Para reflexionar y dialogar sobre la disparidad que existe en la participación que tienen las mujeres en la ciencia e investigación respecto de los hombres, dio inició el IV Congreso de Investigadoras del SNI y de Iberoamérica, efectuado en la BUAP del 10 al 12 de noviembre.
En esta edición, se contará con la participación de más de 6 mil investigadoras de 28 países con mil 26 ponencias, además de la exposición de 400 carteles, en distintas salas y en formato híbrido.
Durante la inauguración, la rectora Lilia Cedillo Ramírez expresó que para la universidad es un orgullo y compromiso impulsar el crecimiento de las mujeres en las diferentes áreas que involucran la generación del conocimiento, a partir del pensamiento crítico.
Para el primer panel del congreso, la doctora Silvia Elena Giorguli Saucedo, del Colegio de México, habló sobre algunos factores que explican el persistente desequilibrio de género en las trayectorias académicas, y destacó que en el Sistema Nacional de Investigadores (SNI) la presencia femenina en áreas vinculadas a las ciencias exactas y la ingeniería representa una participación de sólo 23 por ciento, a diferencia de las ciencias naturales y humanidades donde es de más del 50 por ciento.
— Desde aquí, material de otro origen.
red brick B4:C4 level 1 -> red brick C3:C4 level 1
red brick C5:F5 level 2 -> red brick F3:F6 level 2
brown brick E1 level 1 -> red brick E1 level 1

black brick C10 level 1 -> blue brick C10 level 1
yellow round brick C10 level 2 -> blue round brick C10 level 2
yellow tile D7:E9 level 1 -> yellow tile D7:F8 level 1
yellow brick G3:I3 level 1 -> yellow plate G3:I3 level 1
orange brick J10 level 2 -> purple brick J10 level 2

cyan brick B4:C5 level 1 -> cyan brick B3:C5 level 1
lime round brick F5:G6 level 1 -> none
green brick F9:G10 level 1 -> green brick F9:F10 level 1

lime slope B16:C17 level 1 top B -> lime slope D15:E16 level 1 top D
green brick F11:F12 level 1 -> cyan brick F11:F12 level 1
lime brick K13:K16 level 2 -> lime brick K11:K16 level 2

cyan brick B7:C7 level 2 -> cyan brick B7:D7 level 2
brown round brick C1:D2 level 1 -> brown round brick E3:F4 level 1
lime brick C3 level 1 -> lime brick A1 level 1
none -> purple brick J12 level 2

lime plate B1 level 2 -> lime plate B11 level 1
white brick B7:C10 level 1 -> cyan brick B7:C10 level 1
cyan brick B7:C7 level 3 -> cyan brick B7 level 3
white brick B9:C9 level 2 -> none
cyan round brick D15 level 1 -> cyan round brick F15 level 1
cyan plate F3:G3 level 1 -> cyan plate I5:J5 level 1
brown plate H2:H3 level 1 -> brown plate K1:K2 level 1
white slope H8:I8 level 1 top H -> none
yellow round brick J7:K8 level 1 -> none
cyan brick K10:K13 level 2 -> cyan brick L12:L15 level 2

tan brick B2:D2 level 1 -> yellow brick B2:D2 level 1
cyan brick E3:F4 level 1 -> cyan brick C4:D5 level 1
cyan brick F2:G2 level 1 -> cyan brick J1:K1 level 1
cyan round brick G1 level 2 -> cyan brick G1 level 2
En su intervención, la doctora Beatriz Gutiérrez Müller, destacó la incidencia que tiene el tiempo sobre la productividad de las mujeres que hacen ciencia en comparación con los hombres, tomando en cuenta factores como la crianza de los hijos y el cuidado del hogar:
“Para lograr una equidad real es indispensable competir en condiciones equitativas. Más de una vez he dicho que los hijos deberían formar parte del CV de las mujeres, así como su estado civil, no sólo como información, sino como circunstancia vital que define el quehacer”, subrayó.
El quehacer histórico de la mujer en la ciencia
Por su parte, la doctora Dora Barrancos, investigadora, escritora y asesora presidencial en Argentina, enfatizó la presencia histórica de las mujeres en la generación del conocimiento científico, esto a pesar de no recibir el reconocimiento que merecían, recordando que el siglo XIX fue complicado para las mujeres por el acceso a la educación superior.
Este avances se da en mayor medida a partir de la segunda mitad de este siglo, además de enfatizar los tabúes que se generan en torno a la participación de las mujeres en la ciencia y la relación que esto guarda con sus funciones biológicas.
Cabe mencionar que, en este primer día, también se contó con la participación de la abogada general de la BUAP, Miriam Olga Ponce Gómez, la doctora Angélica Mendieta Ramírez, presidenta del IV Congreso de Investigadoras del SNI y de Iberoamérica, la maestra Daniela Romero García, representante del Consejo Estatal de Ciencias y Tecnología (Concytep) y la investigadora Luciana Panke, de la Universidad Federal de Paraná.